»»

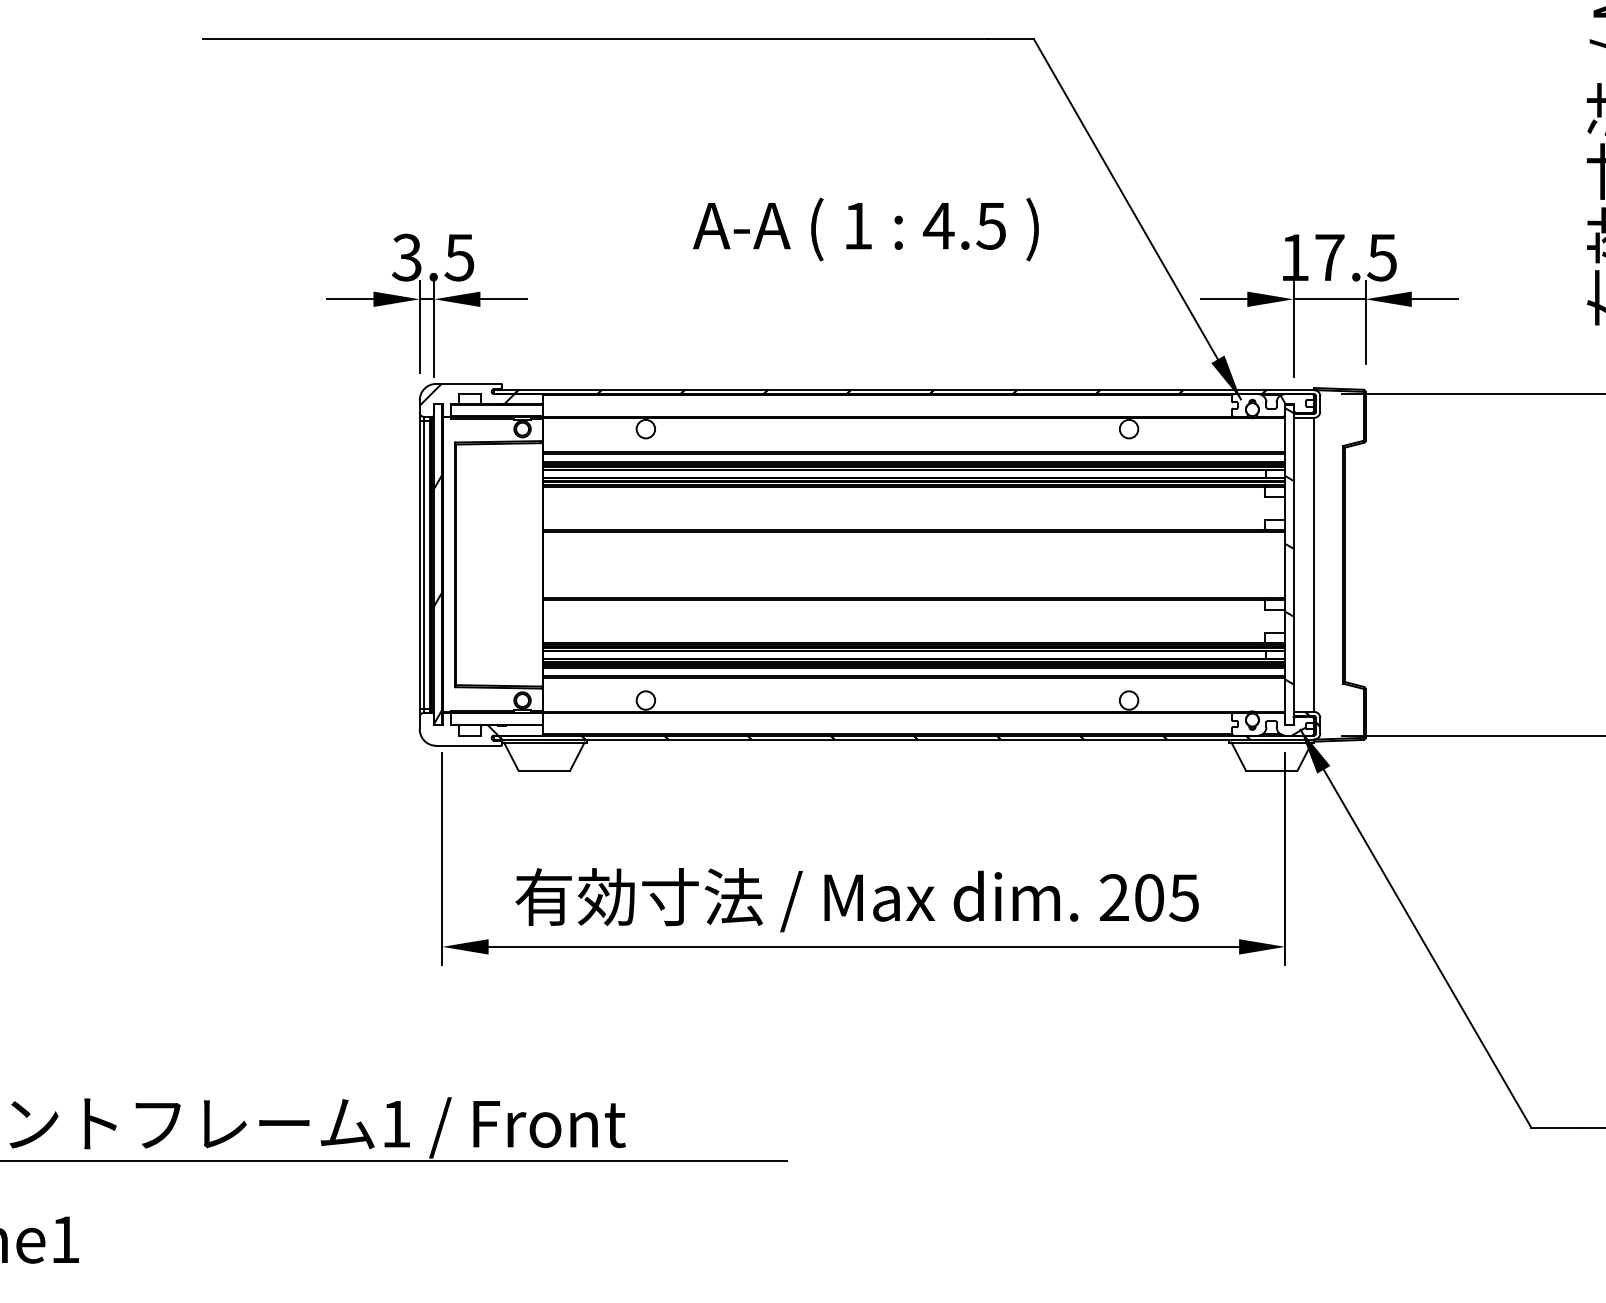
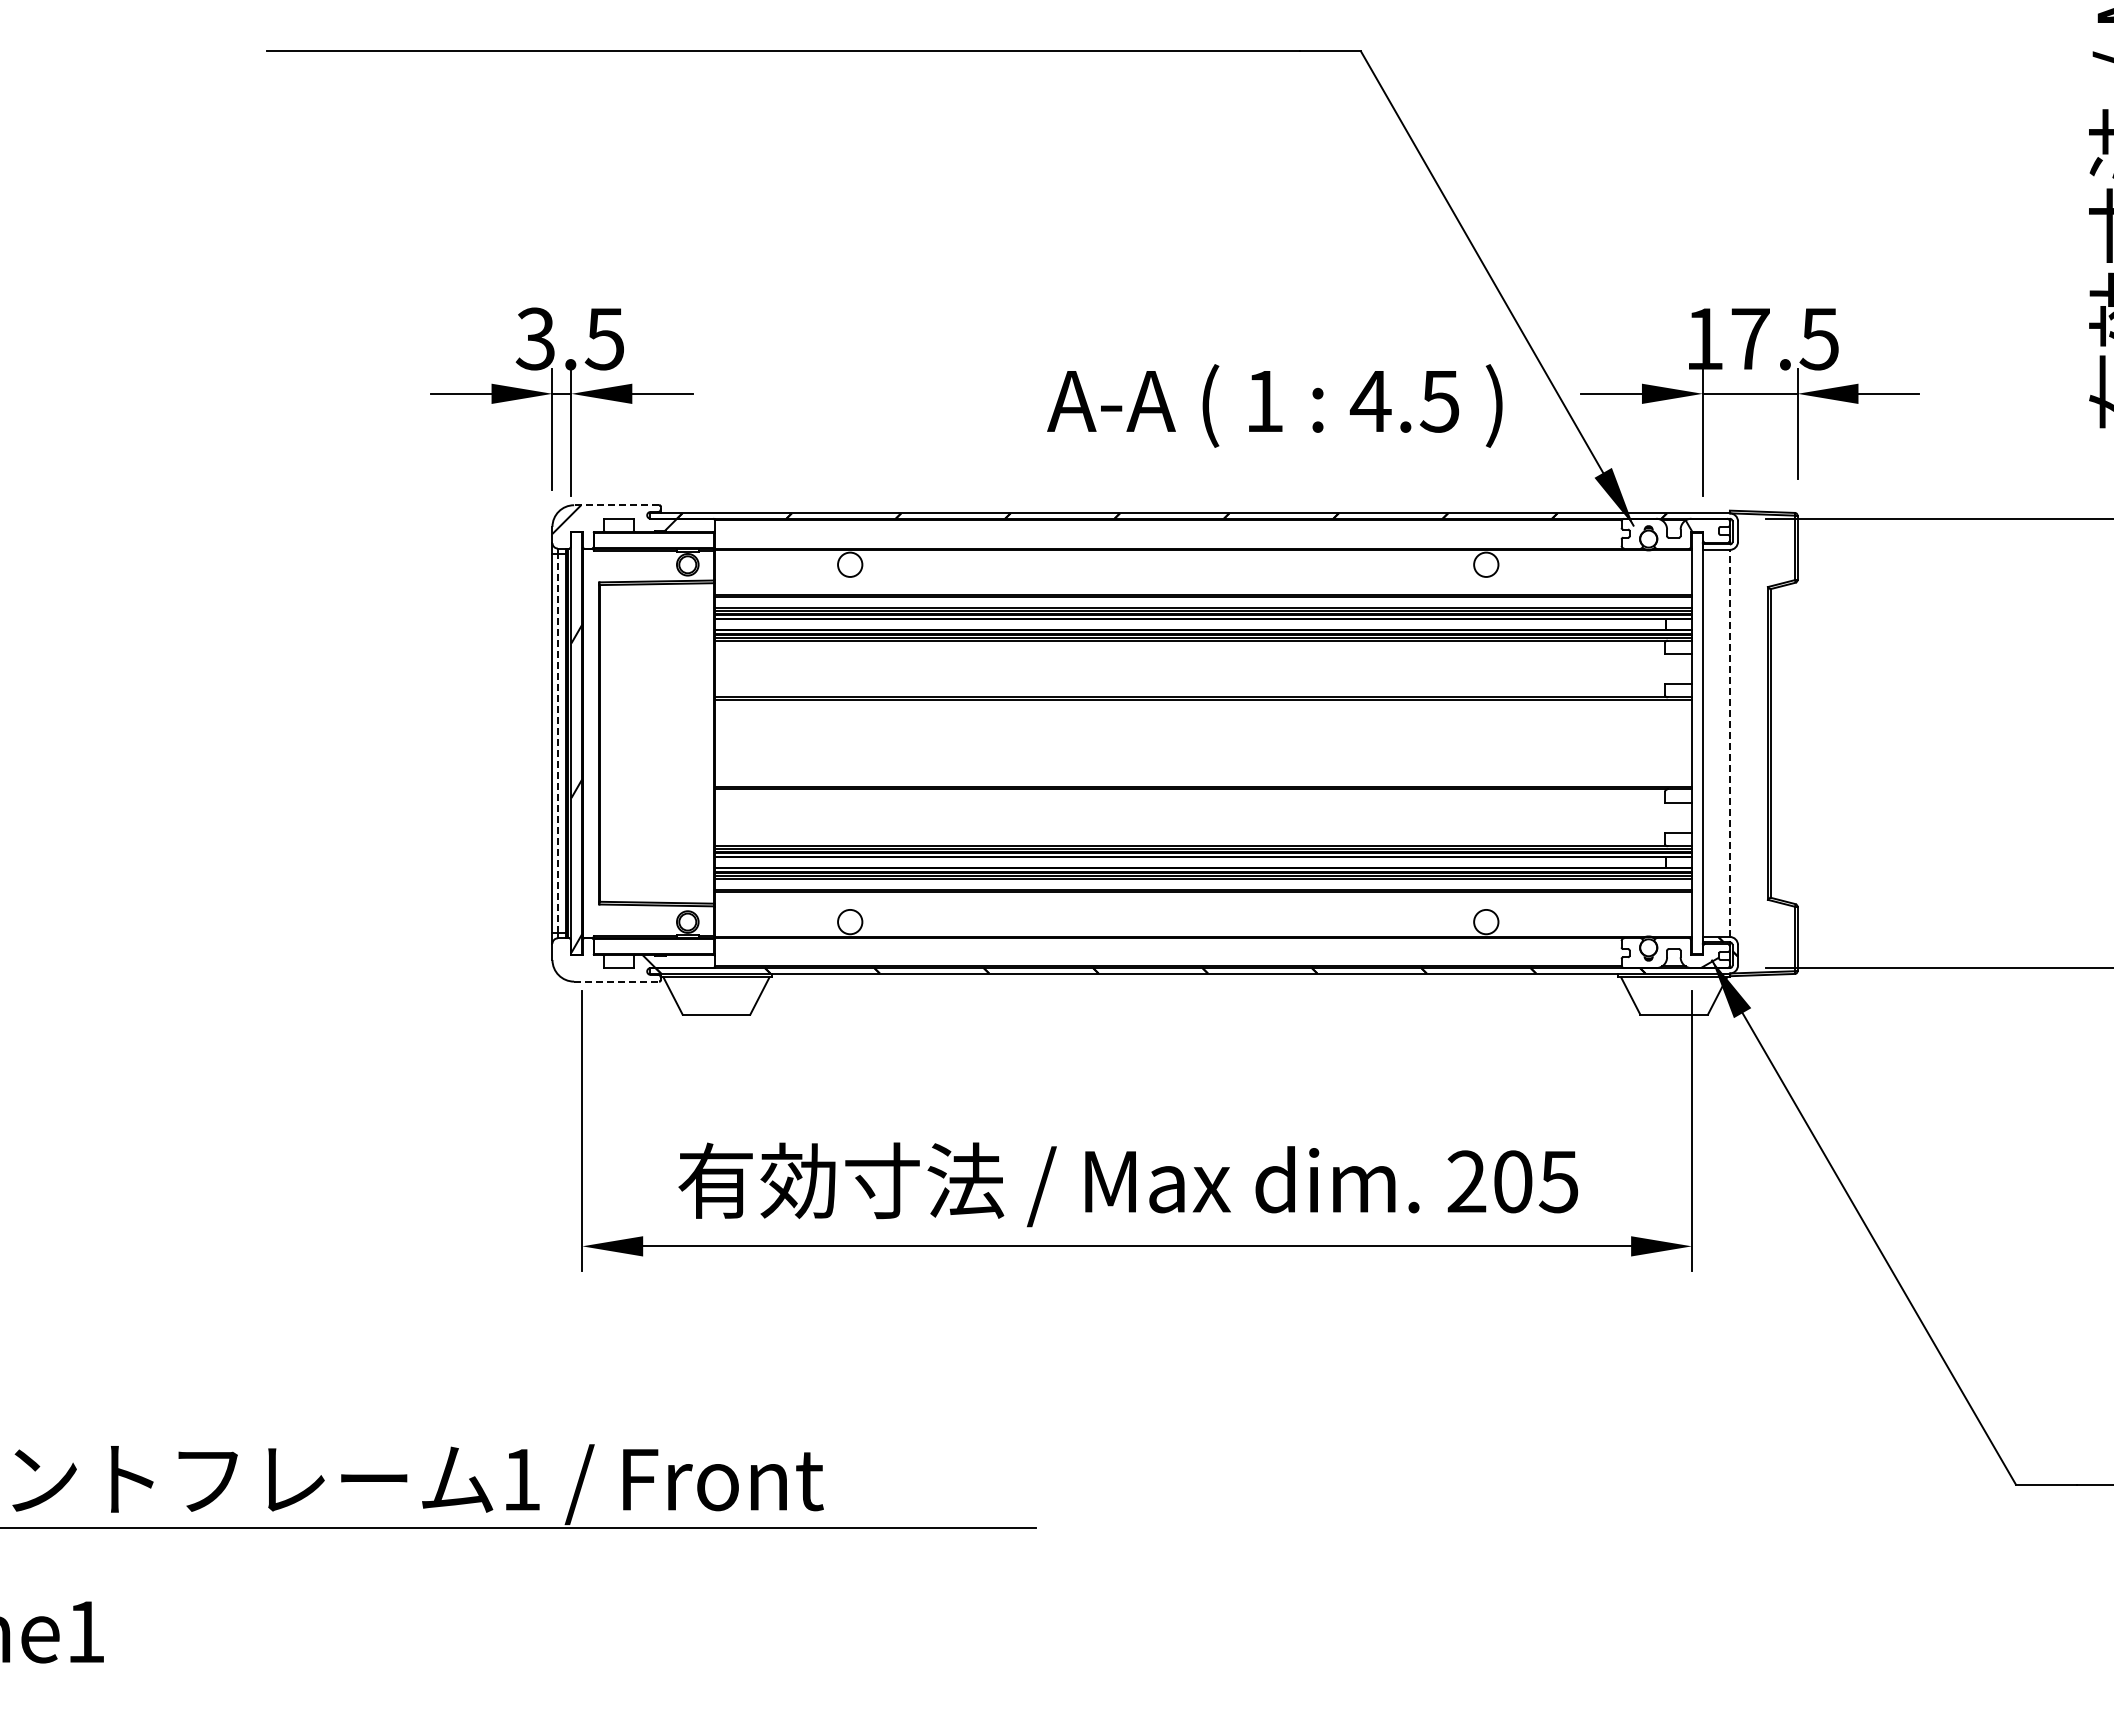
text: (865, 229) -> (1274, 405), moved
line: (468, 384) -> (616, 505), solid -> dashed
hatch: (1289, 545) -> (1697, 718), removed
line: (423, 564) -> (557, 742), solid -> dashed
line: (1313, 564) -> (1729, 743), solid -> dashed
line: (469, 745) -> (617, 981), solid -> dashed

««

• [Work request] Copy whichever lines in the listing above hold "solid".

• [Response to the task]
line: (468, 384) -> (616, 505), solid -> dashed
line: (423, 564) -> (557, 742), solid -> dashed
line: (1313, 564) -> (1729, 743), solid -> dashed
line: (469, 745) -> (617, 981), solid -> dashed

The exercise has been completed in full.